A number of names were discussed at various points in proposed deals with the Washington Nationals for Soriano, but the Angels’ final offer was believed to be triple-A shortstop Erick Aybar, either double-A pitcher Jose Arredondo or Class-A pitcher Tommy Mendoza, and either outfielder Reggie Willits or Tommy Murphy.
The Nationals originally asked for one of the Angels’ top young pitchers, Ervin Santana or Jered Weaver, and one of their top two position prospects, Howie Kendrick or Brandon Wood, but were quickly rejected.
The Angels, according to a source, wouldn’t have traded the hot-hitting Kendrick straight up for Soriano.
The Angels were willing to trade left-hander Joe Saunders at one point, but with Bartolo Colon returning to the disabled list Sunday and Saunders recalled to start against the Oakland A’s tonight, the Angels were more reluctant to part with the left-hander.
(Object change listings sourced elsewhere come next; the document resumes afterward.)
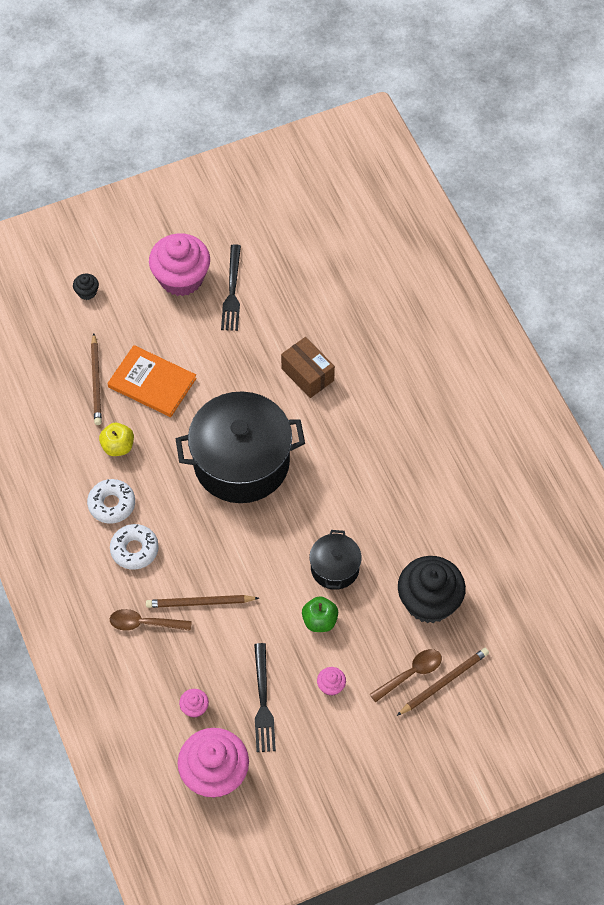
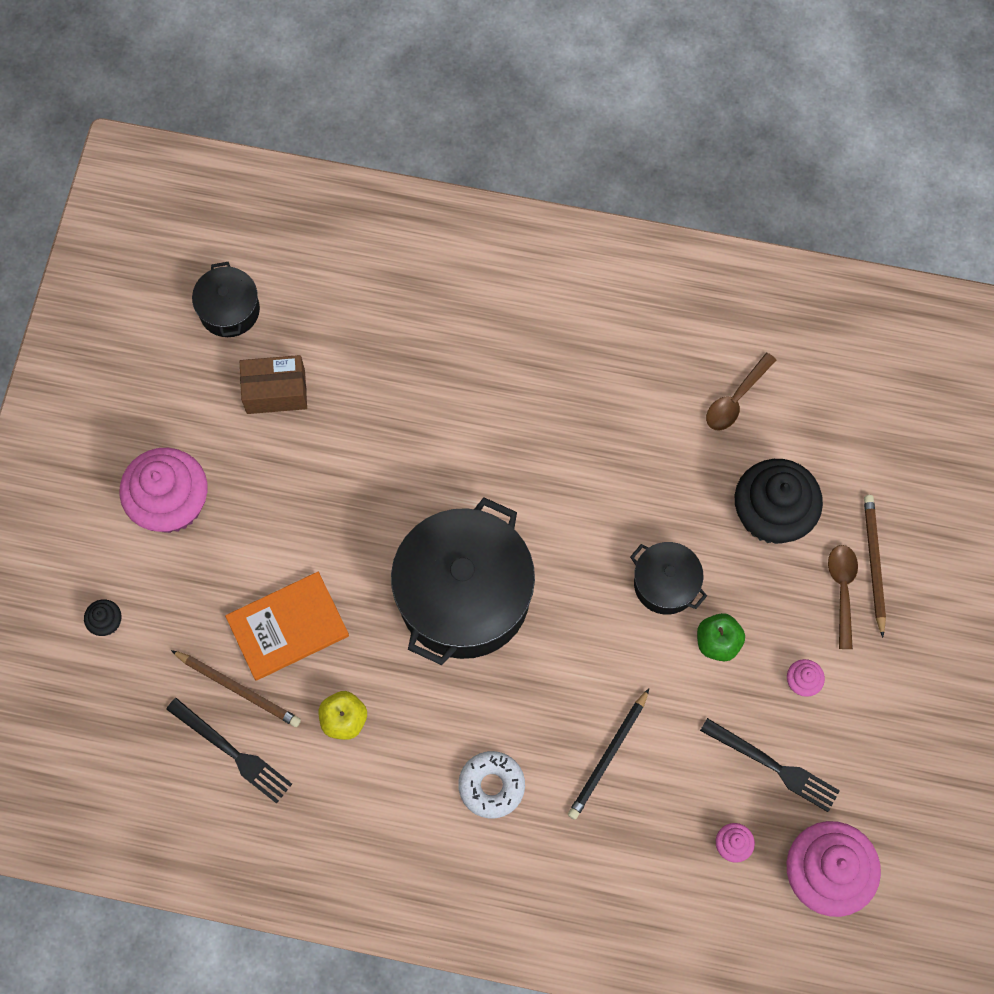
camera: 55 degrees left, 10 degrees up
(112, 504) = (415, 774): white donut -> none
(145, 623) = (592, 834): brown spoon -> brown spoon (736, 399)
(200, 603) = (608, 756): brown pencil -> black pencil
(232, 291) = (233, 459): black fork -> black fork (232, 752)
(307, 374) = (405, 451): brown box -> brown box (275, 391)
(322, 231) = (229, 310): none -> black pot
The Nationals also asked for Class-A right-hander Nick Adenhart, a hard-throwing 19-year-old thought to have the most upside of any pitcher in the Angels’ organization, but the team, thin on high-end pitching prospects, did not want to part with him.
The Tejada deal fizzled when the Baltimore Orioles rejected the Angels’ offer of Santana and Aybar, and Tejada said he had no interest in moving from shortstop to third base, the position where the Angels hoped to play him.
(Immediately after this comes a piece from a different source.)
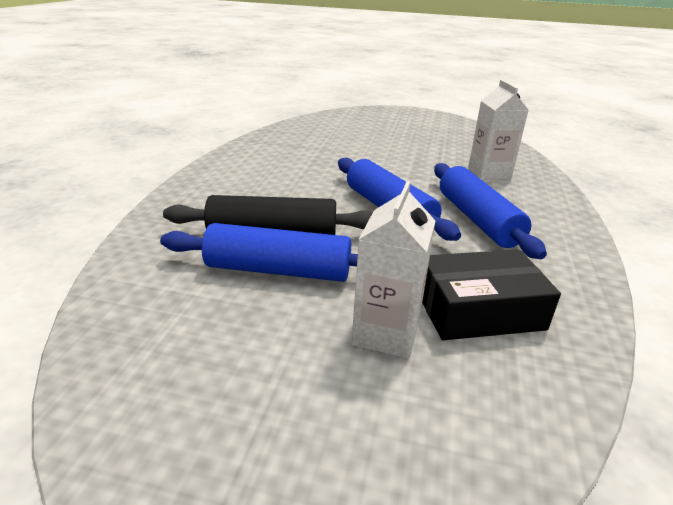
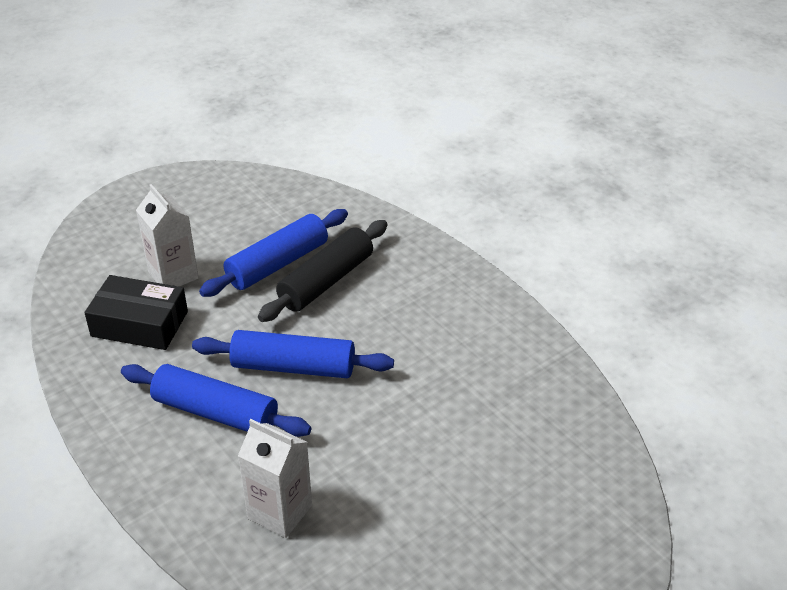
camera: 130 degrees right, 10 degrees up
(478, 309) = (139, 324): black box -> black box turned 75 degrees clockwise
General Manager Bill Stoneman and Manager Mike Scioscia both vigorously defended the Angels’ lack of activity in the trading market.
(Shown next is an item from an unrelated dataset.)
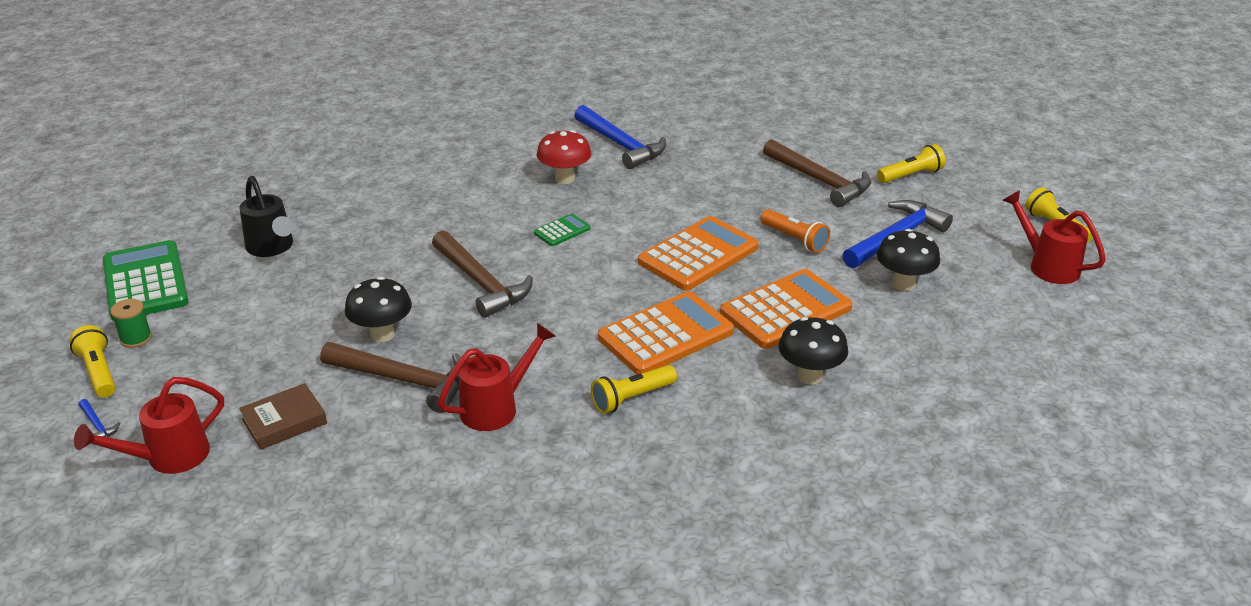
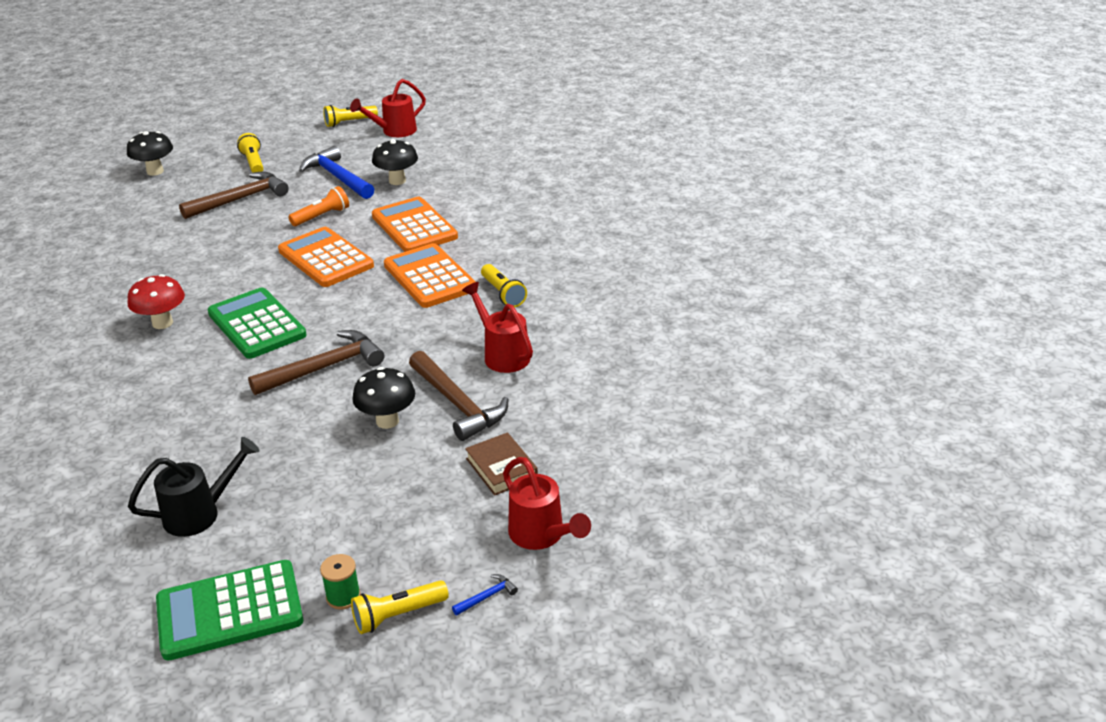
camera: 85 degrees left, 0 degrees up
(404, 380) = (457, 404): brown hammer -> brown hammer turned 120 degrees clockwise
(562, 231) = (257, 324): green calculator -> green calculator, size x2.12
(621, 145) = (116, 291): blue hammer -> none
(810, 376) = (492, 223): black mushroom -> black mushroom (155, 171)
“We are where we are at because of our pitching,” Stoneman said. “We really didn’t want to hurt our pitching for the sake of another bat. It’s disappointing that we didn’t do what we set out to do [improve the offense], but it was not worth the cost.
“This is not about making deals or not making deals. This is about winning games.”
Said Scioscia, “If we could have made a deal for a big bat by dealing only minor league prospects, my feeling is that Bill would have made that deal.”
The Texas Rangers showed serious interest in Tejada over the weekend, and the A’s were believed to have made a run at Soriano on Monday.
There was a sense among some in the Angels’ front office that Nationals General Manager Jim Bowden tried to get the A’s involved in an effort to perk up the Angels’ offer, but the Angels didn’t budge.
Second baseman Adam Kennedy, mentioned in trade rumors, is content with the Angels’ decision to maintain the status quo. And not only, he said, because it means he remains in Anaheim.
Being traded “was a definite possibility for a lot of us,” Kennedy said. “You pay attention. It’s interesting.
“But you don’t want to mess up what is a pretty good clubhouse. When you try to mix and match, you don’t always know how the new players are going to match up.”